(Equity) Beta
A statistical measure of the relationship between the returns of an investment and an equity benchmark. Most long-only equity portfolios will target a beta around 1.0 to their benchmark; most market-neutral portfolios will target a beta around 0.0.

Industry Neutral
Industry neutral equity strategies try to outperform the benchmark while maintaining a similar industry or sector composition as the benchmark (i.e., choosing to overweight and underweight stocks within an industry or sector).

Information Ratio
The risk-adjusted return of a fund’s returns relative to its benchmark’s returns (akin to a Sharpe ratio but relative to an equity benchmark instead of the risk-free rate).

Long-Only Equity
Investment strategy that seeks to outperform a benchmark by over- or under-weighting individual stocks.

Multi-Factor
Strategies that combine multiple investment styles within a single, integrated portfolio.

Portable Alpha
A strategy that combines hedge fund returns with equity markets. These investments typically provide 100% exposure to equities while using free cash to fund a hedge fund strategy overlay, giving the investor access to alternative returns in addition to the returns of an equity index.

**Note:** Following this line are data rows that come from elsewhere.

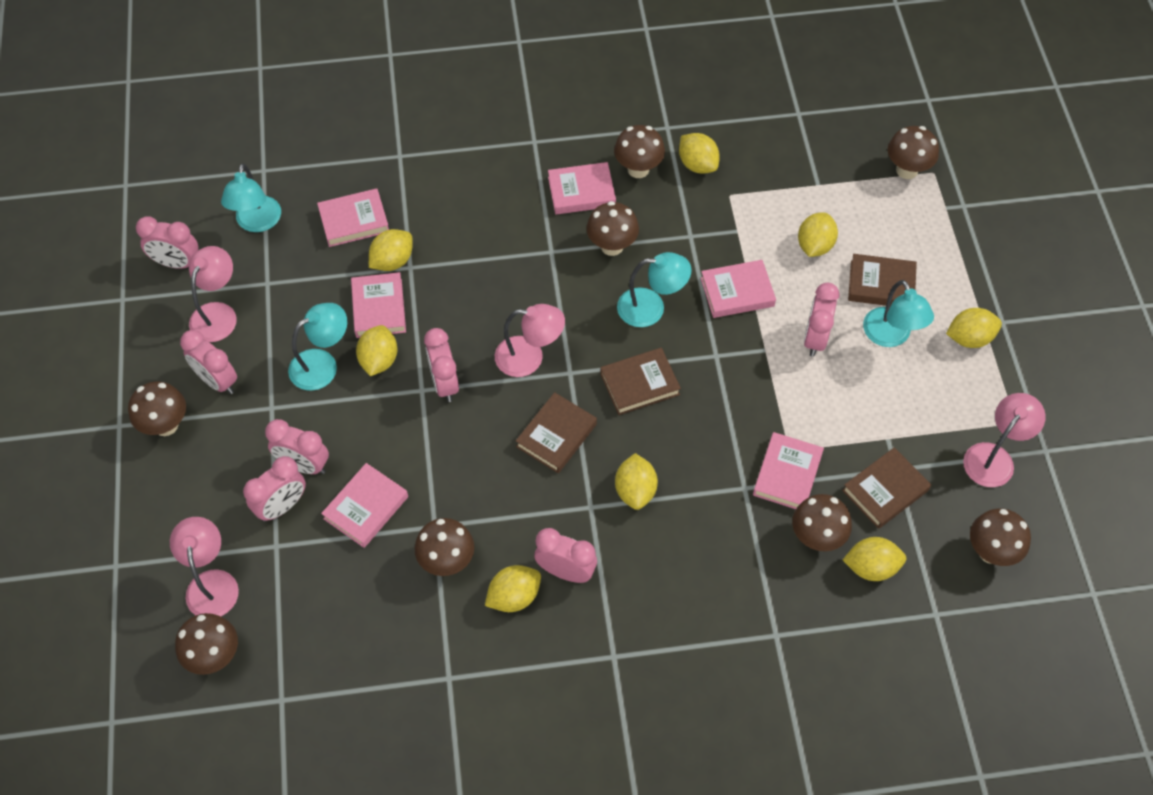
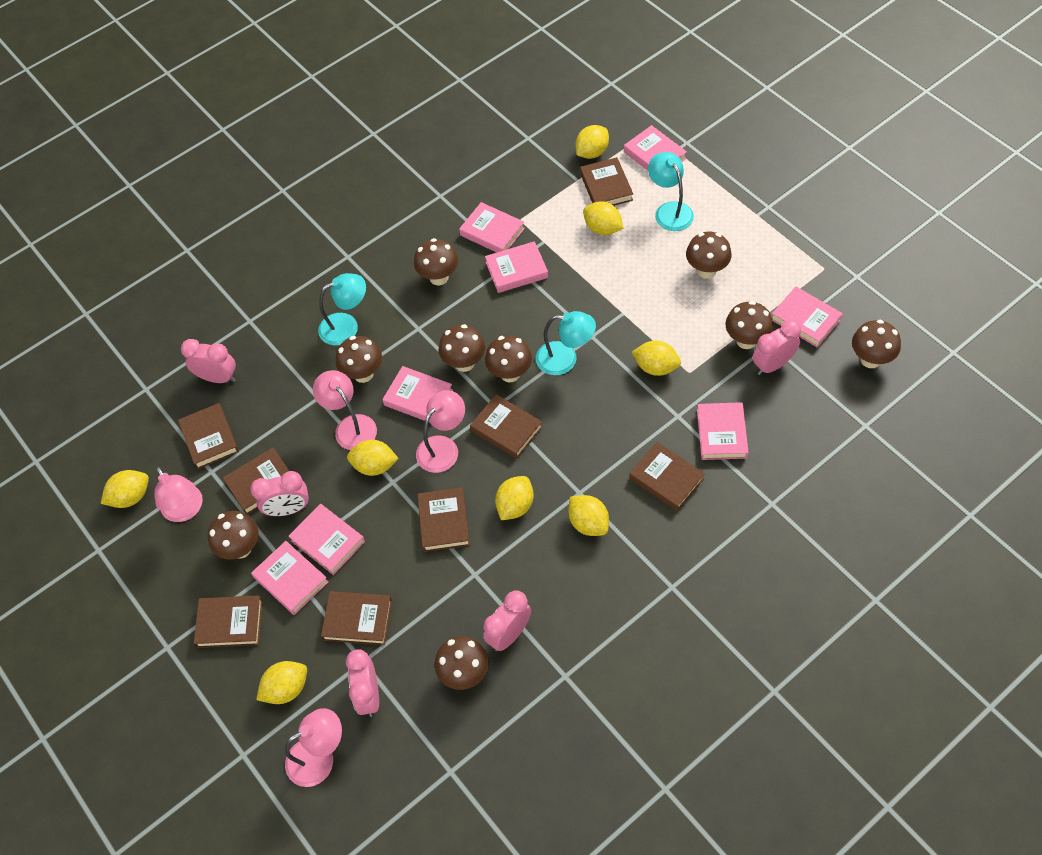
brown book: 4 -> 8
brown mushroom: 8 -> 9
pink book: 6 -> 8
pink clock: 7 -> 5
turquoise lamp: 4 -> 3

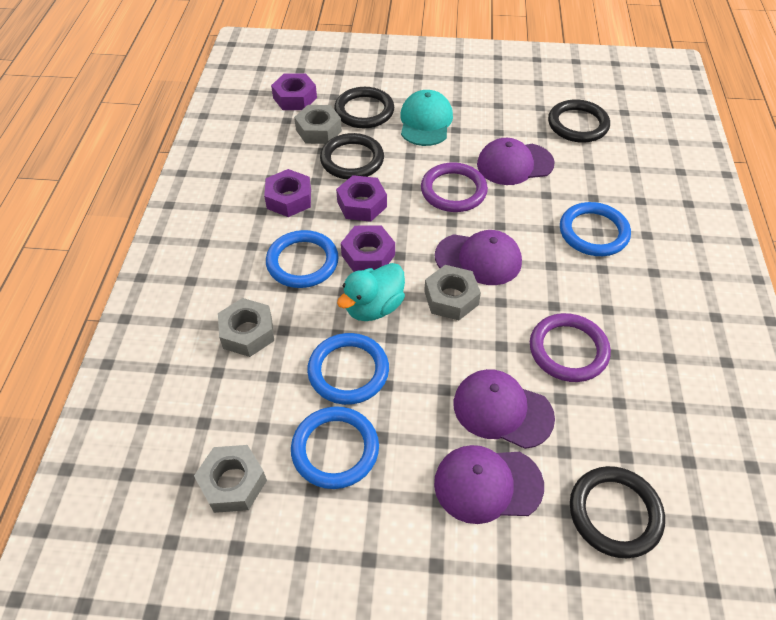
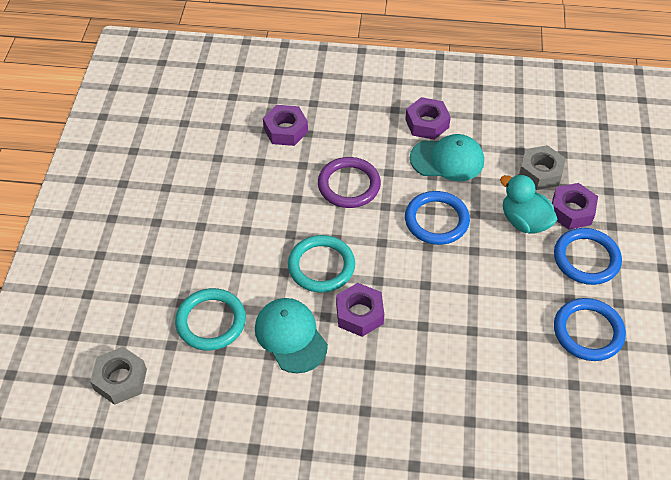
black ring: 4 -> 0
blue ring: 4 -> 3
grey nut: 4 -> 2
purple cap: 4 -> 0
purple ring: 2 -> 1
turquoise cap: 1 -> 2
turquoise ring: 0 -> 2

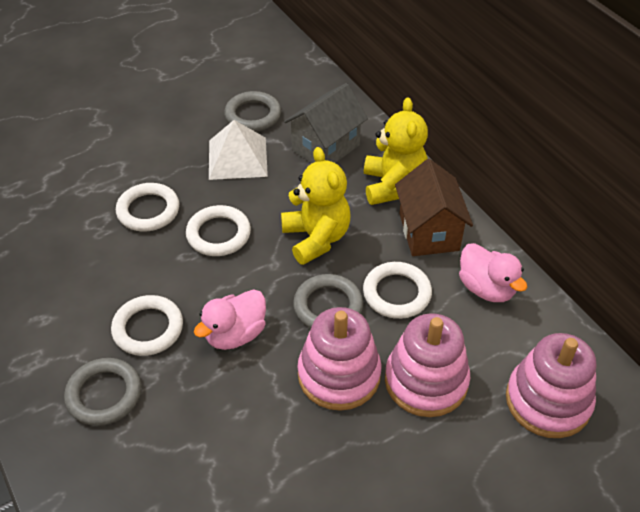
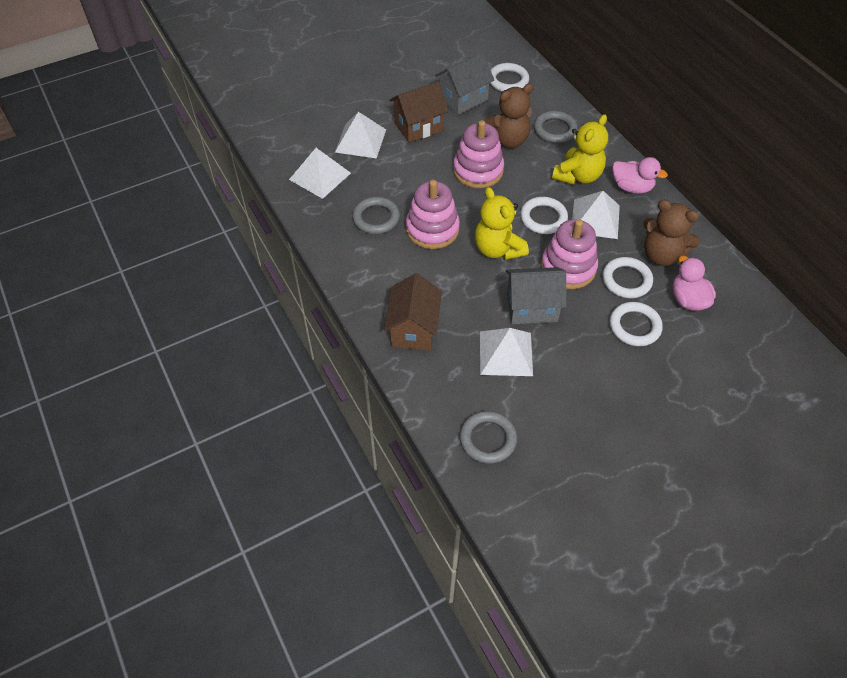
brown house: 1 -> 2
brown teddy bear: 0 -> 2
grey house: 1 -> 2
white pyramid: 1 -> 4

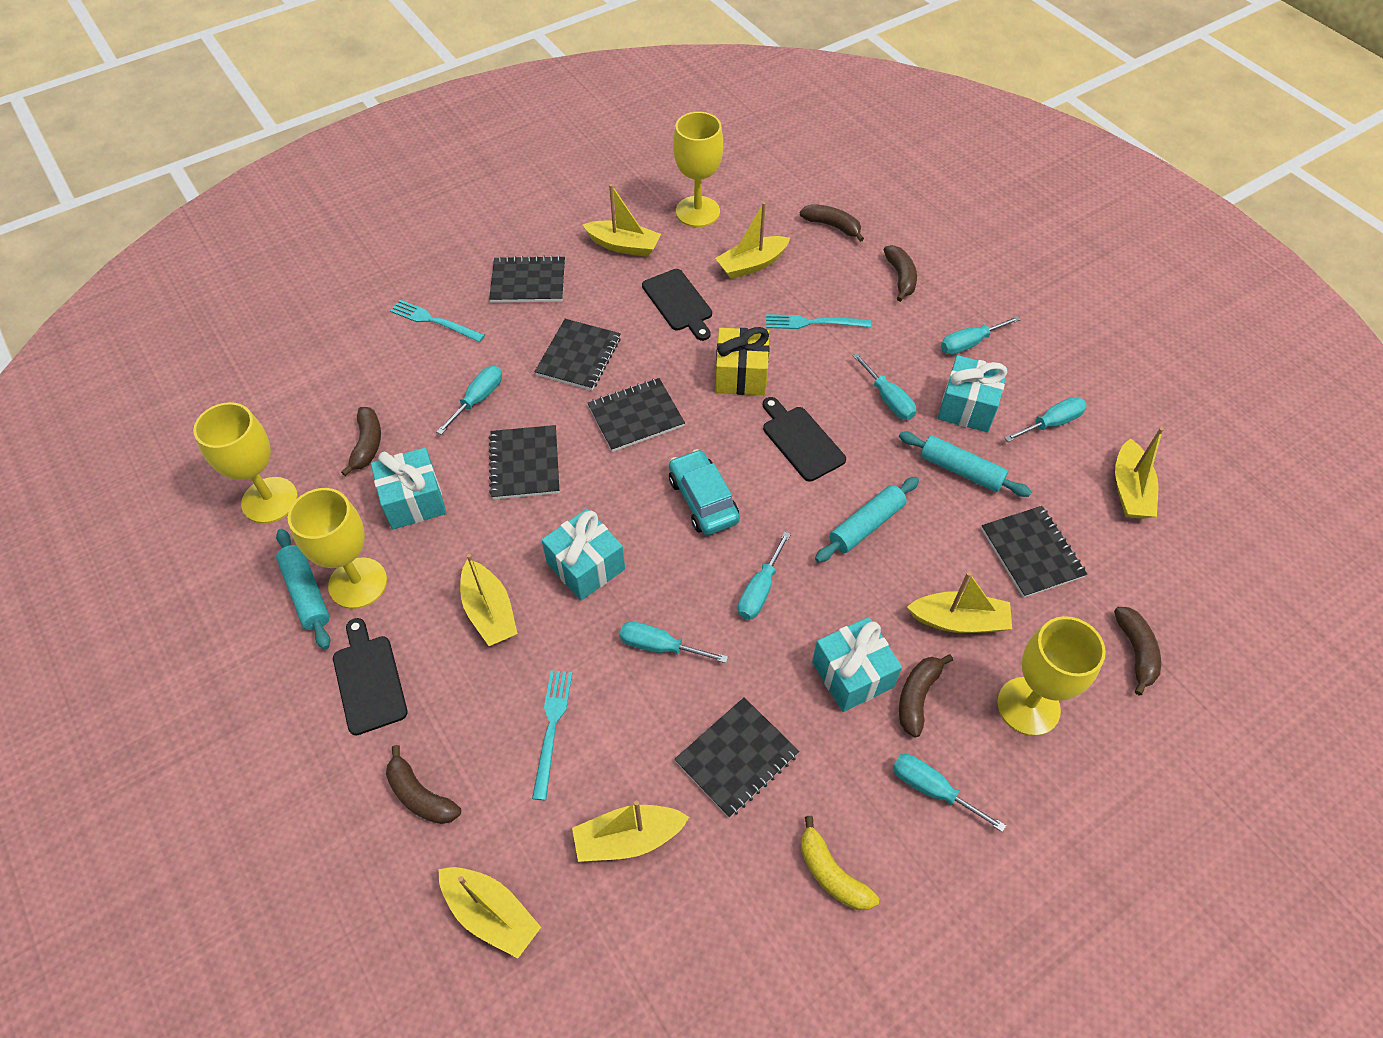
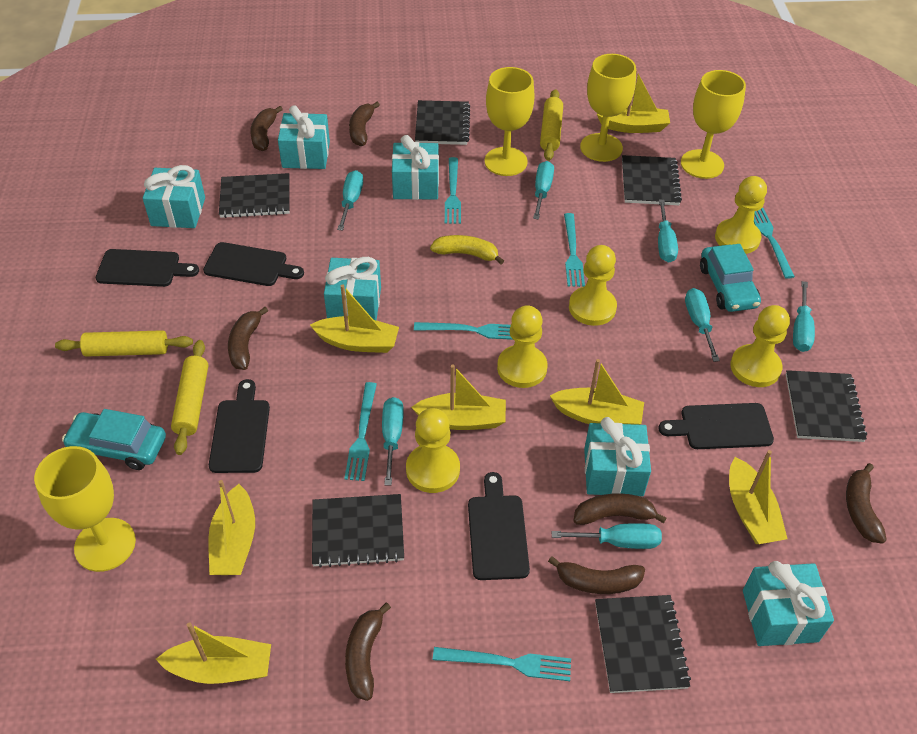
black cutting board: 3 -> 5
brown banana: 6 -> 7
turquoise car: 1 -> 2
turquoise fork: 3 -> 6
turquoise gift: 4 -> 6
turquoise rolling pin: 3 -> 0
yellow gift: 1 -> 0
yellow pawn: 0 -> 5
yellow rolling pin: 0 -> 3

Relaxed Constraint or Active Extension
Active equity portfolios that allow for moderate shorting and additional longs (i.e., moderate leverage on the long and short sides) in order to increase expected outperformance.

Single Factor
Strategies that provide pure implementations of individual styles, such as defensive, momentum, or value.

Tracking Error or Active Risk
The risk or volatility of an equity fund’s returns versus its benchmark. Higher tracking error means greater risk of deviating from the benchmark return.